Posted on August 12, 2012


There is confusion around the true nature and extent of the historic involvement of BDO with Tiuta.
It is widely accepted that BDO was engaged to carry out a piece of work relating to Tiuta plc and its subsidiaries, in early 2011. But what was the brief? And what were the findings?
According to Connaught, the exercise was a routine health-check of the firm’s financial soundness, conducted for the FSA, and that a clean bill of health was given, with the exception of a requirement to convert some shareholders’ loans into equity.
Tiuta’s version is somewhat different. The recently-published audited accounts for the year ending 30 September 2011 (available Tiuta plc Annual Return to 26th October 2011 claim that the remaining directors commissioned a full review of the group’s finances following the resignation of the then CEO and subsequently worked with the directors on revisions to the company’s business model.

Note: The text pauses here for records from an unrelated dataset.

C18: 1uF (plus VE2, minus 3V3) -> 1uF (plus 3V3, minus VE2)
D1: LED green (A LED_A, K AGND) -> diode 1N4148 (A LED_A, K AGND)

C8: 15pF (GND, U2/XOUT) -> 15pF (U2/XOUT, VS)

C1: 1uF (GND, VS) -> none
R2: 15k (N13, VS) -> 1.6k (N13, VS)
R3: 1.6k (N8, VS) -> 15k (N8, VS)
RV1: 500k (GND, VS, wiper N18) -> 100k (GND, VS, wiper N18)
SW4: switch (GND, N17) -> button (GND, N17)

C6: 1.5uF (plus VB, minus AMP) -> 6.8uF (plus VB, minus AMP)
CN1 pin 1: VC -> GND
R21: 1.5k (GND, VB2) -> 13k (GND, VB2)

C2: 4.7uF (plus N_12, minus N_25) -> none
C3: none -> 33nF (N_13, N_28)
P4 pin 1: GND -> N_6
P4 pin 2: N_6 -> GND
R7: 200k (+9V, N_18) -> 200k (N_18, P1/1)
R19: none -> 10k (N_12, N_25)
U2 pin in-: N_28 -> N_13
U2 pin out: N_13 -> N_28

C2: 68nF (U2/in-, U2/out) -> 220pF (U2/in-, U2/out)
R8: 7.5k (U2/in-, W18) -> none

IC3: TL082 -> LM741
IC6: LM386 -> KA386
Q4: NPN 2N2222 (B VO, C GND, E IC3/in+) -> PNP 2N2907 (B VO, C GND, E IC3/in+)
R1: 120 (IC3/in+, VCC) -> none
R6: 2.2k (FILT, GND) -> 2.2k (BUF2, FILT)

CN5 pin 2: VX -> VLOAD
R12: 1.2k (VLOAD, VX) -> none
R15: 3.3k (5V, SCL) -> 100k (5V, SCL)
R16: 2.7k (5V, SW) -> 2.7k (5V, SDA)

Were an accountancy firm that had been asked to establish the financial solvency of a company to miss or even conceal a large-scale Ponzi scheme, it might in time expect to face a substantial damages
claim. If there existed even a small chance that such a claim might in time be brought, there is no way that anyone from that firm could act as the administrator of the company in question or any of its
subsidiaries, as the conflict of interest would breach the Code of Ethics for insolvency practitioners (yes, they do have one…)
When some investors highlighted the potential conflict and asked BDO’s Danny Dartnaill and Malcolm Cohen to step down from their roles as Joint Administrators of Tiuta International Limited, the subsidiary that contains the loan book relating to the Connaught Income Fund Series 1, they declined to do so on the grounds that their firm’s initial involvement with Tiuta was limited to an evaluation of the firm’s financial modelling. Apparently BDO did little more than provide the firm with a spreadsheet and recommended it hired a CFO.
So there we have it: three different accounts of what BDO was engaged to do, and what advice it gave. Which is correct (if any)? BDO has so far refused to share copies of its mandate or outputs with  investors, so it’s impossible to know.
Anyone who may be able to shed light on this mystery is asked to contact us by clicking on this link.
In the meantime, the concerned investors have asked the Institute of Chartered Accountants for England and Wales to investigate.